Bob Johnson, analyst at Dataquest Inc.

Using agents when looking for information has certain advantages compared to current methods, such as using a search engine:

Search Engine feature: Improvement(s) Intelligent Software Agents can offer:

1. An information search is done, based on one or more keywords given by a user. This presupposes that the user is capable of formulating the right set of keywords to retrieve the wanted information. Querying with the wrong, too many, or too little keywords will cause many irrelevant information ('noise') to be retrieved or will not retrieve (very) relevant information as it does not contain these exact keywords; Agents are capable of searching information more intelligently, for instance because tools (such as a thesaurus) enable them to search on related terms as well, or even on concepts.
Agents will also use these tools to fine-tune, or even correct user queries (on the basis of a user model, or other user information);

2. Information mapping is done by gathering (meta-)information about information and documents that are available on the Internet.

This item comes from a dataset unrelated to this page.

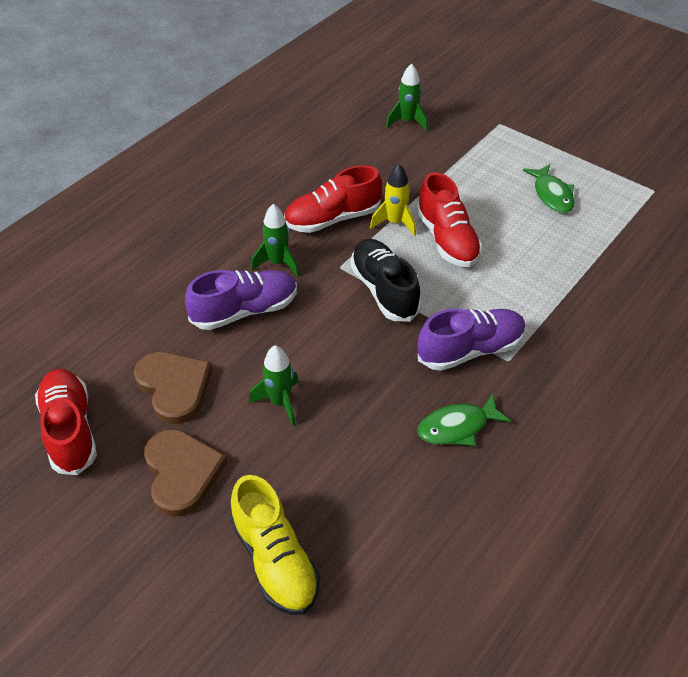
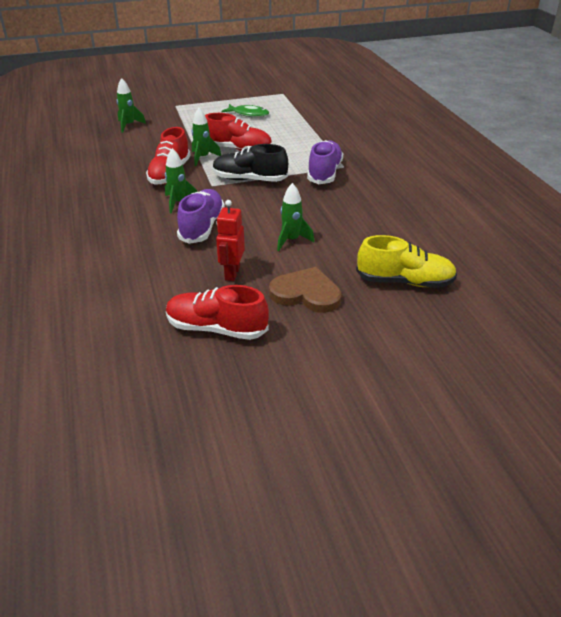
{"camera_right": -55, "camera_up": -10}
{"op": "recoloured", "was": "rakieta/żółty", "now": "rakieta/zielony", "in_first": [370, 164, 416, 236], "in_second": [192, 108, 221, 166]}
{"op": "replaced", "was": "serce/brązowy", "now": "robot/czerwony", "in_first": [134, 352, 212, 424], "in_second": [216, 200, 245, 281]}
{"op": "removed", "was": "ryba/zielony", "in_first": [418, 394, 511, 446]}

This is a very time-consuming method that causes a lot of data traffic, it lacks efficiency (there are a lot of parties that use this method of gathering information, but they usually do not co-operate with others which means that they are reinventing the wheel many times), and it does not account very well for the dynamic nature of the Internet and the information that can be found on it; Individual user agents can create their own knowledge base about available information sources on the Internet, which is updated and expanded after every search. When information (i.e. documents) have moved to another location, agents will be able to find them, and update their knowledge base accordingly.
Furthermore, in the future agents will be able to communicate and co-operate with other agents (such as middle layer agents). This will enable them to perform tasks, such as information searches, quicker and more efficient, reducing network traffic. They will also be able to perform tasks (e.g. searches) directly at the source/service, leading to a further decrease of network traffic;

3. The search for information is often limited to a few Internet services, such as the WWW. Finding information that is offered through other services (e.g. a 'Telnet-able' database), often means the user is left to his or her own devices; Agents can relief their human user of the need to worry about "clerical details", such as the way the various Internet service have to operated. Instead, he or she will only have to worry about the question what exactly is being sought (instead of worrying about where certain information may be found or how it should be obtained). The user's agent will worry about the rest;

4. Search engines cannot always be reached: the server that a service resides on may be 'down', or it may be too busy on the Internet to get a connection. Regular users of the service will then have to switch to some other search engine, which probably requires a different way to be operated and may offer different services; As a user agent resides on a user's computer, it is always available to the user.
An agent can perform one or more tasks day and night, sometimes even in parallel. As looking for information on the Internet is such a time-consuming activity, having an agent do this job has many advantages, one of them being that an agent does not mind doing it continuously. A further advantage of agents is that they can detect and avoid peak-hours on the Internet;

5. Search engines are domain-independent in the way they treat gathered information and in the way they enable users to search in it. [4] Terms in gathered documents are lifted out of their context, and are stored as a mere list of individual keywords. A term like "information broker" is most likely stored as the two separate terms "information" and "broker" in the meta-information of the document that contains them. Someone searching for documents about an "information broker" will therefore also get documents where the words "information" and "broker" are used, but only as separate terms (e.g. as in "an introductory information text about stock brokers"); Software agents will be able to search information based on contexts. They will deduce this context from user information (i.e. a built-up user model) or by using other services, such as a thesaurus service. See chapter four and six for more detailed information about this;

6. The information on Internet is very dynamic: quite often search engines refer to information that has moved to another, unknown location, or has disappeared. Search engines do not learn from these searches [5], and they do not adjust themselves to their users.
Moreover, a user cannot receive information updates upon one or more topics, i.e. perform certain searches automatically at regular intervals.
Searching information this way, becomes a very time-consuming activity. User agents can adjust themselves to the preferences and wishes of individual users. Ideally this will lead to agents that will more and more adjust themselves to what a user wants and wishes, and what he or she is (usually) looking for, by learning from performed tasks (i.e. searches) and the way users react to the results of them.
Furthermore, agents are able to continuously scan the Internet for (newly available) information about topics a user is interested in.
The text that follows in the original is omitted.